Digital Marketing

ChatGPT Reach Tied For 9% Decline In Traditional Search

A recent look at US desktop browsing shows that ChatGPT directs people to external websites 5.2% of the time, compared to 31.1% of Google searches. The paper, conducted by researchers at Bocconi University, examines Comscore clickstream data to gain an understanding of how the wider reach of ChatGPT has influenced general searches.

What the Data Shows

When people click on ChatGPT, they often visit a different set of websites than Google’s specified visitors. These are reference and information sites, tools, SaaS forums, and educational or developer sites. Ad-supported sites generate 27.6 points less referral traffic.

Google’s referral traffic tends to point to popular sites like YouTube, Reddit, and Wikipedia, while ChatGPT directs visitors more to smaller, niche sites. The authors observed that ChatGPT tends to send people to non-profit, subscription, and freemium platforms, away from ad-supported sites that rely heavily on referrals.

The authors note how much they should interpret these data, saying:

Our claim is intentionally less than a social claim: we measure change in the distribution of visual traffic, not consumer surplus, publisher revenue, or long-term content production.

The researchers treated each conversation as a single exchange and checked whether it led to a clean exit click. ChatGPT’s monthly referral rate increased from about 2.5% to about 6.5% during the measurement period, although it is still below Google’s average per query.

Made Wider Access to Search

OpenAI gradually expanded access to ChatGPT Search: paid subscribers in October 2024; free users in December of that year; and anonymous users in February 2025.

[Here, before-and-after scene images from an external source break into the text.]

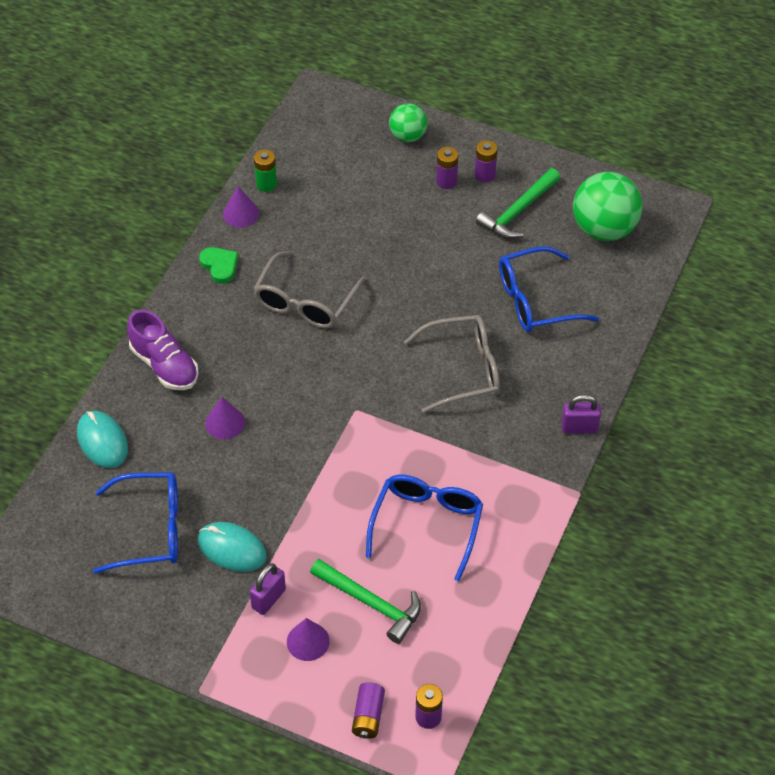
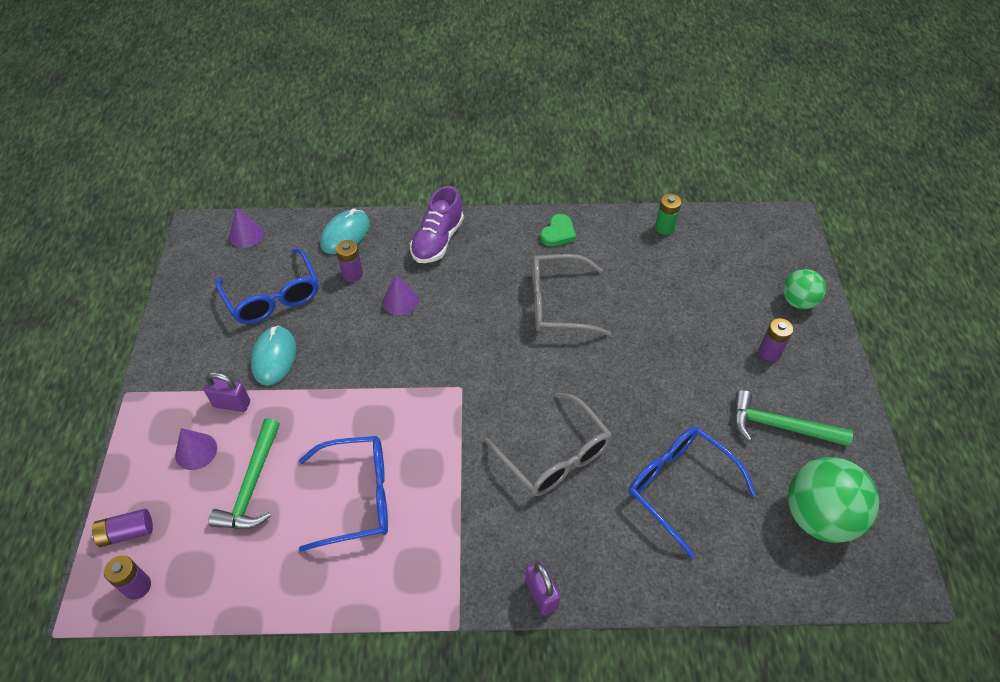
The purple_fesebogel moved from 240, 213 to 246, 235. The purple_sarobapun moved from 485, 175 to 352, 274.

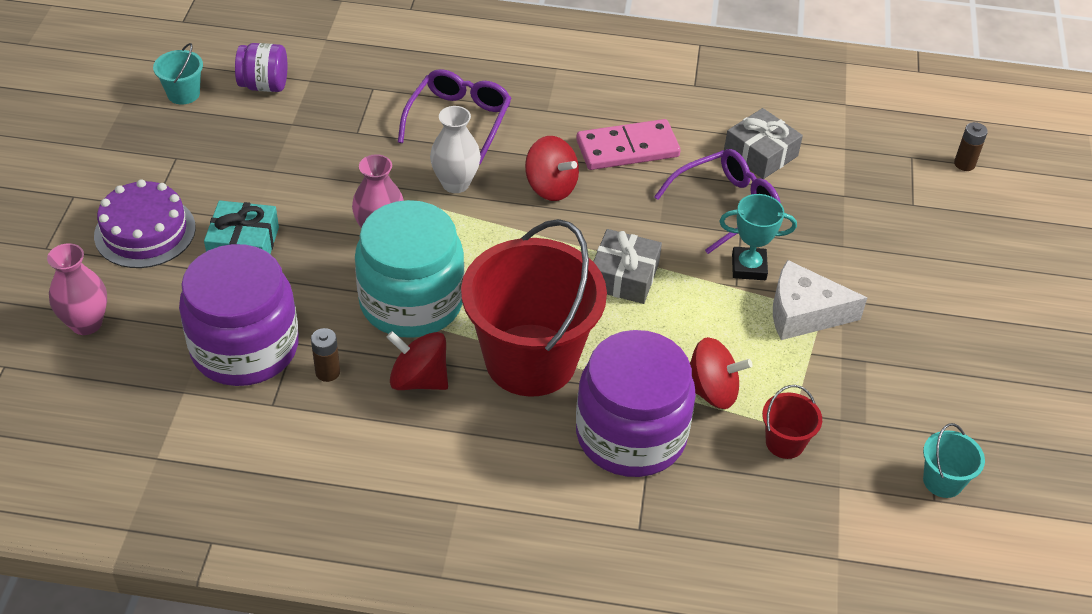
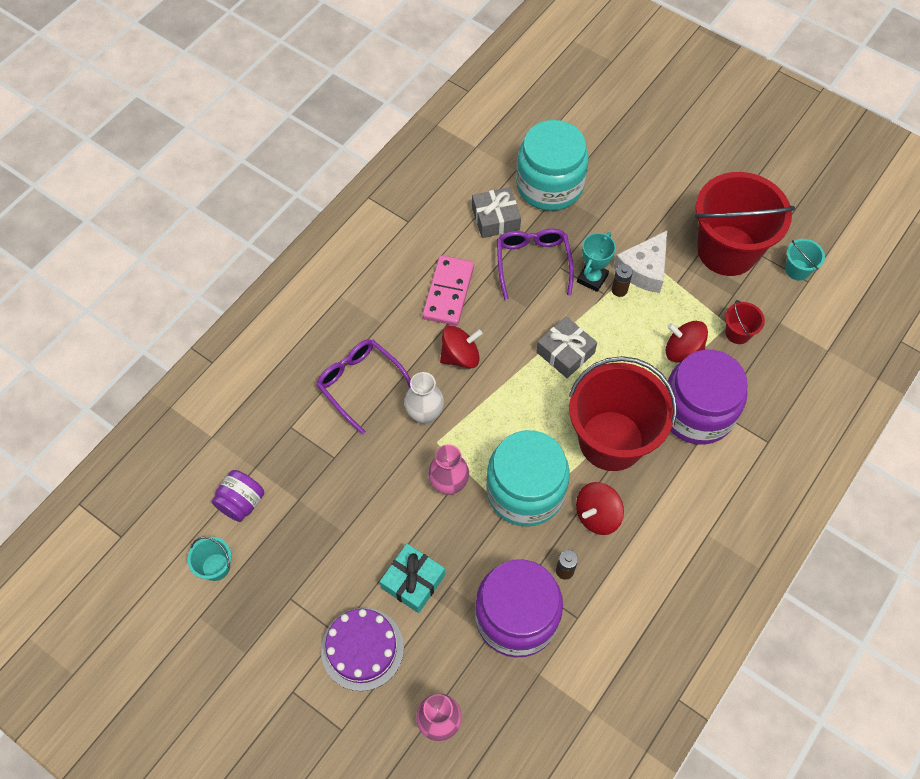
The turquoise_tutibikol at 549, 185 appeared. The brown_sarobapun moved from 964, 164 to 619, 290. The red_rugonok at 712, 391 turned 105 degrees counterclockwise. The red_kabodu at 727, 250 appeared.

Broader reach reduced weekly average search queries by 9.4%, with the reduction reaching 17% after 20 weeks. Comparing the two groups already using ChatGPT, the drop was 4.9% on average, rising to 8.2% after 20 weeks.

The biggest decline was in information content searches, where academic research referrals fell by 32.8% and references by 26.5%. Active search and entertainment haven’t changed much.

Why This Matters

ChatGPT sends fewer referrals than Google and directs people to different parts of the web. The most affected categories are educational, reference, developer, and news, although reference and information sites are among the most common browsing conditions for ChatGPT.

SEJ covered Pew Research Center data showing that users click on links less often when an AI summary is present, with more citations from a few major platforms. Bocconi’s paper expands on this, including estimates of how broad access has influenced the use of standard search.

Looking Forward

The authors question whether content creators will continue to publish at the same rate if AI search uses their work but generates fewer visits. To answer this, we need more than just US desktop data. We need mobile, international, and revenue records to better understand the potential impact.